TL;DR Two orthogonal loggers. SystemLogger captures framework Python logs as plain-text .log files for operators. ETLLogger writes structured execution logs in two forms: debug JSONL (appended per run) and analyst outputs (JSONL for job summaries, Parquet for dataflow detail).

SystemLogger

  • Captures framework Python logs through LogManager.
  • Two independent levels:
    • log_level — controls what is printed to the console (default INFO).
    • file_level — controls what is captured to the file (default DEBUG, capturing all framework messages regardless of console level).
  • Writes plain-text .log files: one line per record, format timestamp - LEVEL - logger [dataflow_id] - message.
  • Filename: system_log_<job_id>.log under the configured output_path, optionally date-partitioned.
  • Periodic flush via background timer — appends new records to the remote file using platform.append_file() at each interval. Final remaining records are appended on close().
  • Intended for operators reading runtime logs and troubleshooting failures.

ETLLogger

  • Writes two outputs for the same run session:
  • Debug JSONL for full-fidelity troubleshooting.
  • Analyst outputs for query-friendly reporting and dashboards.
  • Uses _type values "dataflow_run_log" (one per dataflow execution) and "job_run_log" (one per job run summary).
  • Stores files under {output_path}/{purpose}/{log_type}/__run_date=yyyy-mm-dd/ by default.

Debug JSONL

  • Single JSONL file per session: debug_json/job_run_log/__run_date=.../job_<stem>.jsonl
  • Periodic flush: new bytes appended via platform.append_file() at each flush interval. Job summary line appended as the final line on close().
  • Per-dataflow entries followed by a final job_run_log summary line.

Analyst Outputs

Log type Format Path Flush strategy
job_run_log JSONL (one line per job run) analyst/job_run_log/__run_date=.../job_run_log.jsonl append_file on close
dataflow_run_log Parquet (one row per dataflow) analyst/dataflow_run_log/__run_date=.../dataflow_<stem>.parquet upload_file on close

The job_run_log file is a shared daily file — multiple job runs on the same day append their summary to the same file, making it easy to query recent job history without listing many small per-run files.
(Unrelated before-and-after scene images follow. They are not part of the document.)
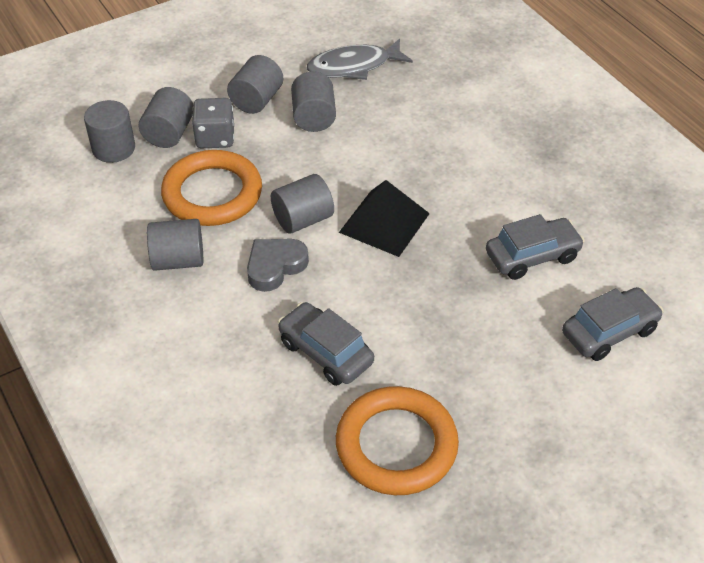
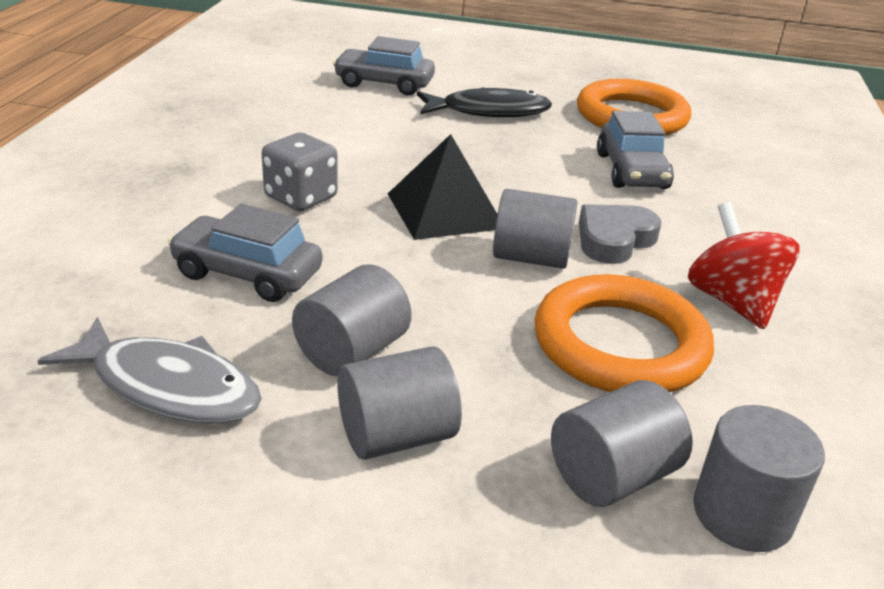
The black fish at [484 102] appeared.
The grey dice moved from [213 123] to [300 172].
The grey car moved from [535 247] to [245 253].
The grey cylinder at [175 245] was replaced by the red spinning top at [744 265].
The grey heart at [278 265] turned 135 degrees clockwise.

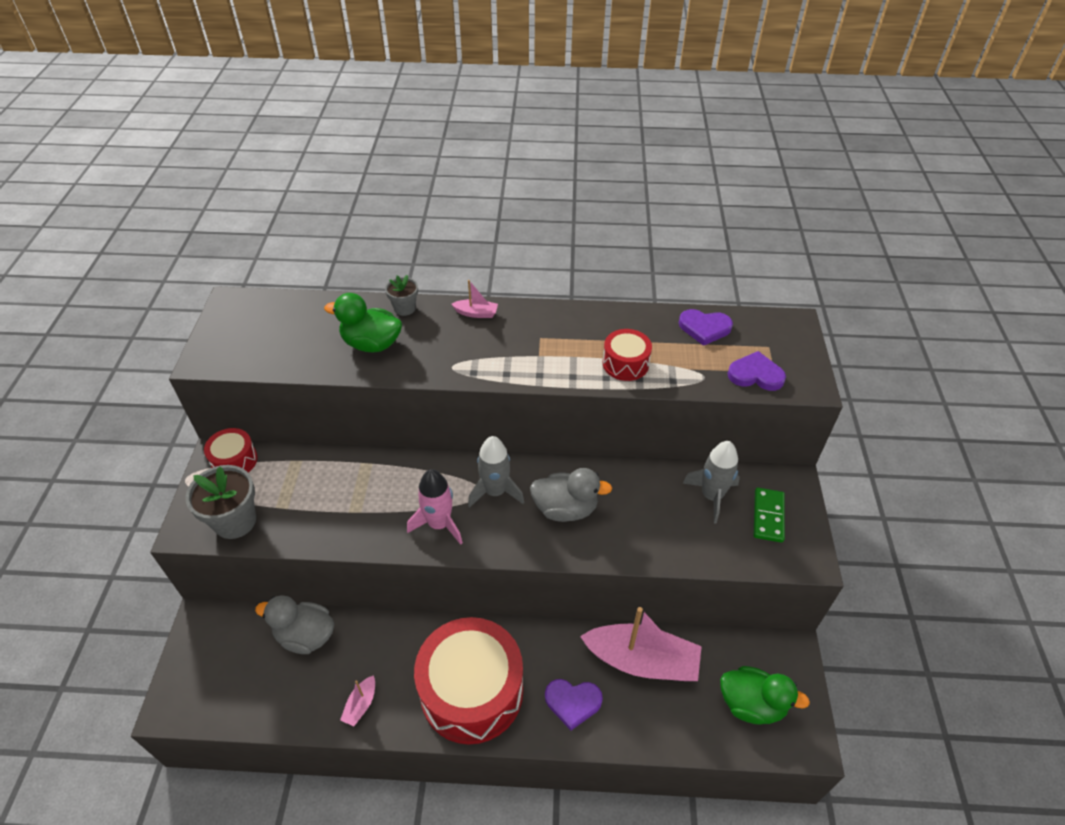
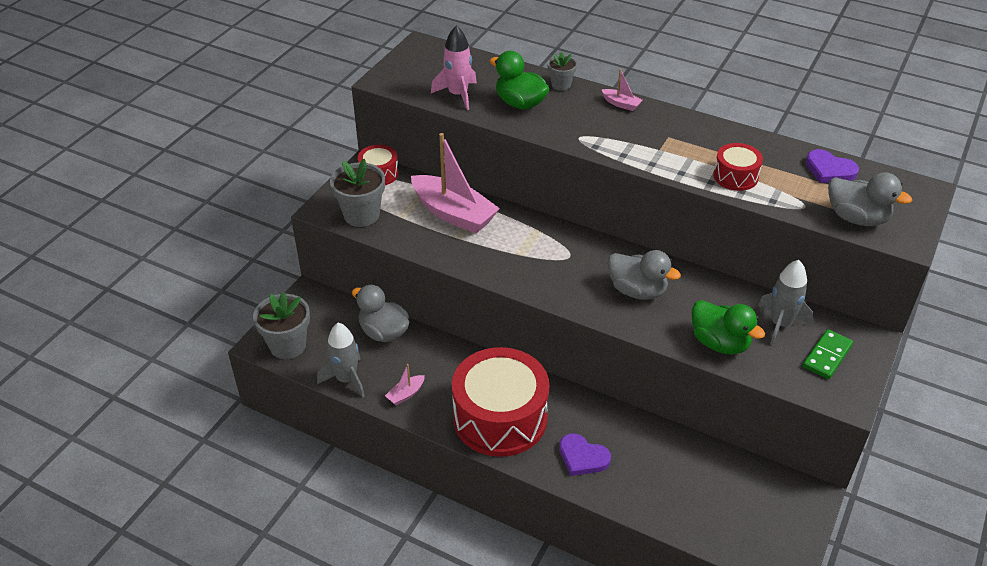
The grey flower pot at [281 325] appeared.
The pink rocket moved from [435 507] to [454 67].
The grey rocket moved from [496 472] to [341 360].
The pink boat moved from [641 644] to [455 183].
The green duck moved from [765 695] to [728 327].
The purple heart at [756 371] was replaced by the grey duck at [870 199].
Row shape (dataflow entry):

{
  "_type": "dataflow_run_log",
  "job_id": "job-1",
  "dataflow_id": "orders_bronze_to_silver",
  "stage": "bronze2silver",
  "processing_mode": "batch",
  "operation_type": null,
  "status": "succeeded",
  "source_rows_read": 12345,
  "destination_rows_written": 12345,
  "transformers_applied": ["SchemaConverter", "Deduplicator", "SystemColumnAdder", "PartitionHandler"],
  "start_time": "2026-04-20T08:00:00+00:00",
  "end_time": "2026-04-20T08:00:09+00:00",
  "duration_seconds": 9.0,
  "destination_load_type": "merge",
  "destination_operation_type": null
}

job_run_log summary rows aggregate session totals such as total_dataflows, total_succeeded, total_failed, and total_rows_written.

LogPurpose

Enum that controls the output folder and intended audience:

Enum .value Meaning
DEBUG debug_json JSONL debug output for troubleshooting
ANALYST analyst Analyst outputs for dashboards and analysis

ETLLogger uses DEBUG/job_run_log for the JSONL debug session file, ANALYST/job_run_log for the appended job summary JSONL, and ANALYST/dataflow_run_log for the per-run Parquet.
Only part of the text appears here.